Nathan Grey joins Sunwolves, takes on national coach advisory role after post-World Cup cleanout

Grey will work with the men’s and women’s sevens programs, the Wallaroos, Junior Wallabies, the Australian U18s and state U19s programs. Larkham worked closely with the Wallaroos and Junior Wallabies, in particular, a presence the young U20s players lapped up in the lead-up to the World Championships this year.


“I’m really excited to step into this new role next year. I’ve enjoyed my time as an assistant at both the NSW Waratahs and the Wallabies for the last four years but this is now an opportunity for me to continue my development as a coach,” Grey said.

“The Sunwolves have an incredibly talented group of players that are keen to learn, and the same can be said of the coaching staff in Tokyo, too. We all saw from the recent World Cup just how much ability and potential there is in Japan, and I will be doing all I can to help in their development.

“I’m also really looking forward to assisting with the Australian Sevens programs, the Wallaroos as well as the junior teams here in Australia.
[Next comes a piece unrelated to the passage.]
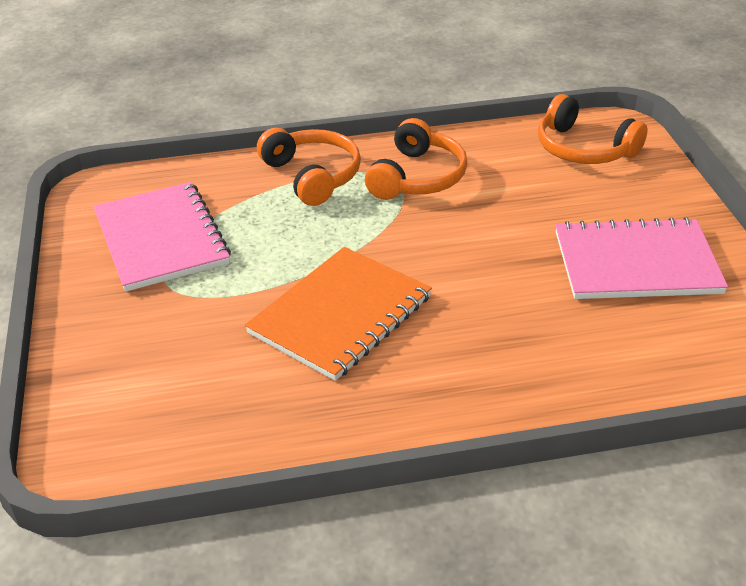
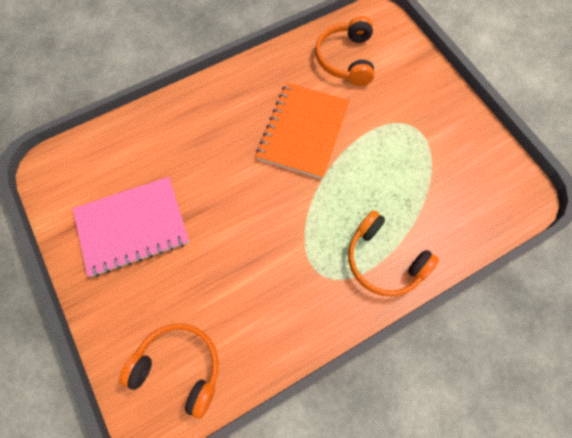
camera: 160 degrees right, 30 degrees up
(161, 239) = (445, 162): pink notebook -> none
(417, 177) = (304, 282): orange headphones -> orange headphones (345, 59)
“We have some really talented individuals coming through the ranks at all levels so it’s about harnessing that, and then complementing the great work that the coaches are already doing with their respective teams,” Grey said.

Grey with, from left, Mick Byrne, George Gregan, Michael Cheika and Simon Raiwalui. Credit:Stu Walmsley/

Larkham left the role in June after almost six months, and now coaches Irish province Munster in a “senior coach” role.

Grey enjoyed enormous success coaching under Michael Cheika and alongside then-attack coach Daryl Gibson at NSW but failed to translate that to the Test arena, with the Wallabies finishing on a 50 per cent win rate and a poor defensive record.

In the 2019 World Cup they conceded the highest number of points per game (21.6) of any of the other tournaments, including 10 tries across five games – the most tries since the 1987 Wallabies conceded 14 in six games.


Rugby Australia director of rugby Scott Johnson said: “Nathan has proven himself to be a great young coach and he’s one that we didn’t want to lose out of the system.

“We want to see him continue to grow and evolve and that will happen now with Nathan to be given a bit more responsibility and scope.

“Nathan’s role with the Sunwolves came out of discussions with the [Japan Rugby Football Union] and the support they felt they needed to continue to grow. We’re really proud of the relationship we have with the JRFU and we’ve been looking at new ways in how we can collaborate to achieve our respective goals across the business but specifically in high performance.”